CDK2/Cyclin A2复合蛋白的异常表达与乳腺癌、 口腔癌、 食管鳞状细胞癌的发生密切相关. CDK2/ Cyclin A2复合蛋白的活性位点不同于CDK2单体. 至今临床上尚无靶向此复合蛋白的药物分子. 针对CDK2/Cyclin A2复合蛋白, 以实验报道的10个抑制剂分子构建药效团模型, 通过药物体外药代动力学（ADME）、 Docking、 聚类分析、 毒性预测, 从DrugBank, ChEMBL和TCM@Taiwan 3个数据库约90万组数据中进行高通量虚拟筛选, 进一步进行MD模拟、 MM/PBSA结合自由能计算、 能量分解和平均非共价作用(aNCI)分析, 筛选出3个抑制效果优于阳性实验药Roscovitine的先导分子: DrugBank-2004, DrugBank-583和ChEMBL-7122. 与CDK2蛋白相比, CDK2/Cyclin A2复合蛋白结合位点空间变大, 先导分子与Lys33, Asp86, Lys129和Asp145残基之间的排斥作用有所降低, 导致结合自由能更大.

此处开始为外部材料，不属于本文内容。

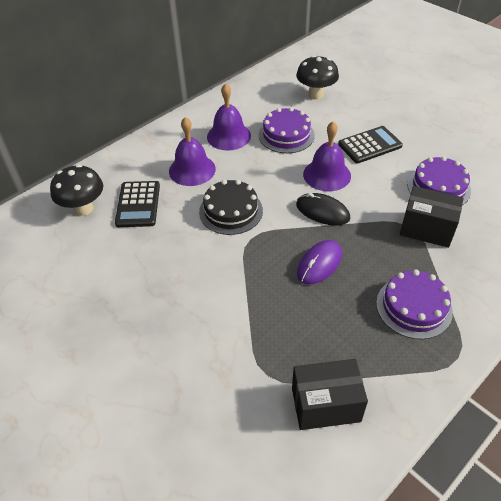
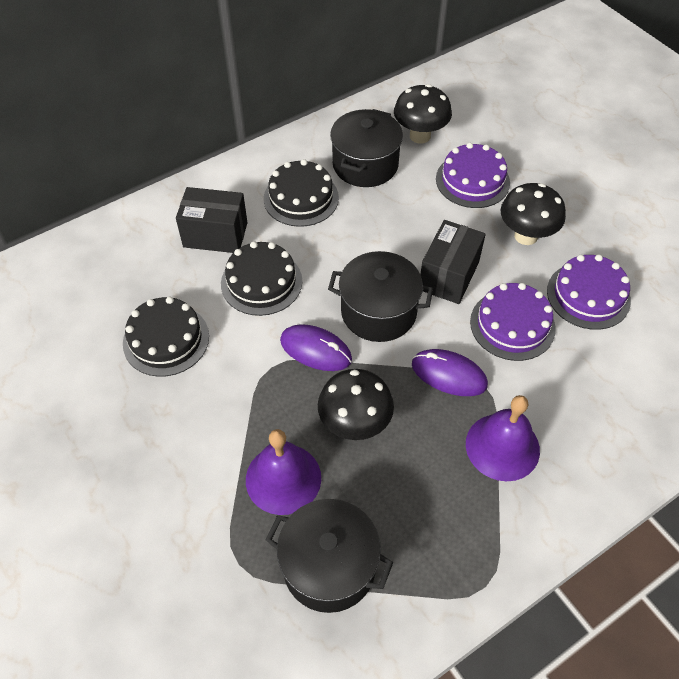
black cake: 1 -> 3
black calculator: 2 -> 0
black mouse: 1 -> 0
black mushroom: 2 -> 3
black pot: 0 -> 3
purple bell: 3 -> 2
purple mouse: 1 -> 2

High-throughput Virtual Screening of CDK2/Cyclin A2 Target Inhibitors

Abnormal expression of CDK2/Cyclin A2 protein is closely related to the occurrence of breast cancer， oral cancer， and esophageal squamous cell carcinoma. The binding pocket of CDK2/Cyclin A2 complex protein is different from that of CDK2 monomer. So far， no inhibitor that targeting CDK2/Cyclin A2 protein has been approved clinically. In order to obtain the high-efficiency inhibitor towards CDK2/Cyclin A2， the high-throughput virtual screening was performed among approximately 900000 molecules based on the three databases including DrugBank， ChEMBL and TCM@Taiwan. The 10 inhibitor molecules reported experimentally were used for pharmacophore models， to screen for hit molecules in above databases by means of docking， ADME， clustering analysis， toxicity prediction. Furthermore， 3 lead molecules including DrugBank-2004， DrugBank-583 and ChEMBL-7122 were screened out after moleculor dynamics（MD） simulation， bin- ding free energy calculation and average non-covalent interaction（aNCI） analysis， which are superior to Roscovitine because of the stronger electrostatic interaction. Moreover， as the result of the larger binding pocket than CDK2， the moderation of repulsion between lead molecules and target residues of Lys33， Asp86， Lys129 and Asp145 is achieved， and thus leading to greater binding free energies. The present work will provide a theoretical basis for the experimental research in the future.